The porfolio is given as follow: $$ \Pi = V_1 - \Delta V_2 $$

I need to prove that $$\boxed{\frac{\partial V}{\partial t} + \frac12 \sigma^2 S^2 \frac{\partial^2 V}{\partial S^2} + (\mu -\lambda_S \sigma)S \frac{\partial V}{\partial S} - rV =0} \quad [1]$$

I found that problem in Paul Wilmott's book "On quantitative finance" on page 857, but I dont understand everything.

We know $$dV = \frac{\partial V}{\partial t}dt + \frac12 \sigma^2 S^2 \frac{\partial^2 V}{\partial S^2}dt + \frac{\partial V}{\partial S}dS,\; \; \; [2]$$ and $$ d\Pi = dV_1 - \Delta d V_2, \; \; \; d\Pi = r\Pi dt. \; \; \; [3]$$

So after finding out form of $\Delta =\frac{\partial V_1/ \partial S}{\partial V_2/\partial S} $

and using $[2], \; [3]$ and $\Delta$ we can get

$$ \frac{1}{\partial V_1/ \partial S}\left[\frac{\partial V_1}{\partial t} + \frac12 \sigma^2 S^2 \frac{\partial^2 V_1}{\partial S^2} - rV_1\right] = \frac{1}{\partial V_2/ \partial S}\left[\frac{\partial V_2}{\partial t} + \frac12 \sigma^2 S^2 \frac{\partial^2 V_2}{\partial S^2} - rV_2\right]. \; \; \; [4]$$

And then the author in mentionet book writes it as

$$\frac{1}{\partial V_1/\partial S}\left[ \frac{\partial V_1}{\partial t} + \frac12 \sigma^2 S^2 \frac{\partial^2 V_1}{\partial S^2} - rV_1\right] = (\mu - \lambda_S \sigma)S \; \; \; [5]$$

Which I don't get - why $(\mu - \lambda_S \sigma)$ it's multiplyed by $S$? How does $\lambda$ or $\mu$ looks like?

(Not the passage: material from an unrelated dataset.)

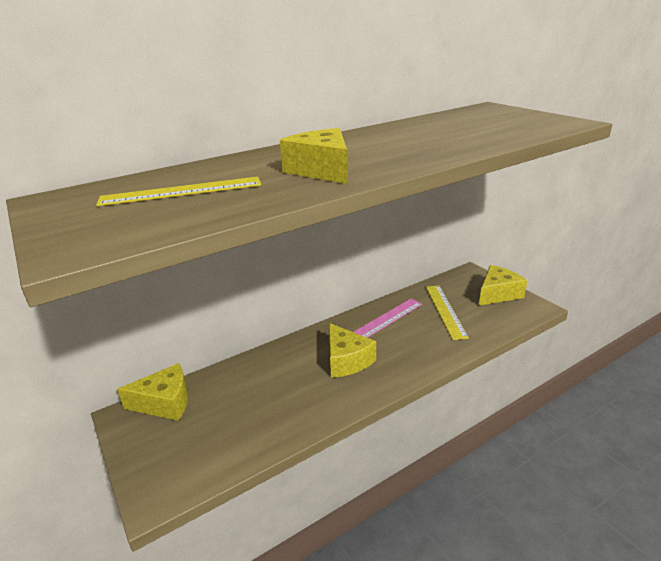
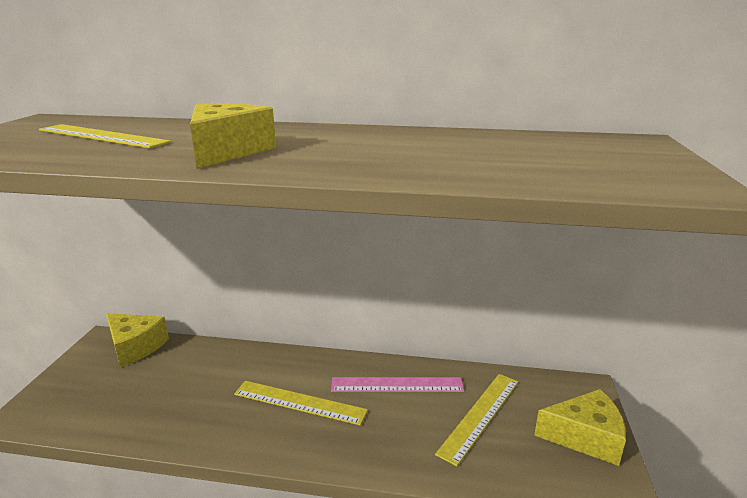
camera: 40 degrees right, 5 degrees down
(346, 360) = (299, 402): yellow cheese -> yellow ruler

Later I'm finding out if $V=S$ we have $\lambda_S = \frac{\mu - r}{\sigma}$ and $ \lambda_S$ is market price of risk for asset, so if we put that in $[5]$ we get

$$ \frac{\partial V}{\partial t} + \frac12 \sigma^2 S^2 \frac{\partial^2 V}{\partial S^2} + rS \frac{\partial V}{\partial S} - rV =0. \; \; \; [6]$$

Is it a reason of why we wrote right side of $[4]$ that way? To get $[6]$ in that form?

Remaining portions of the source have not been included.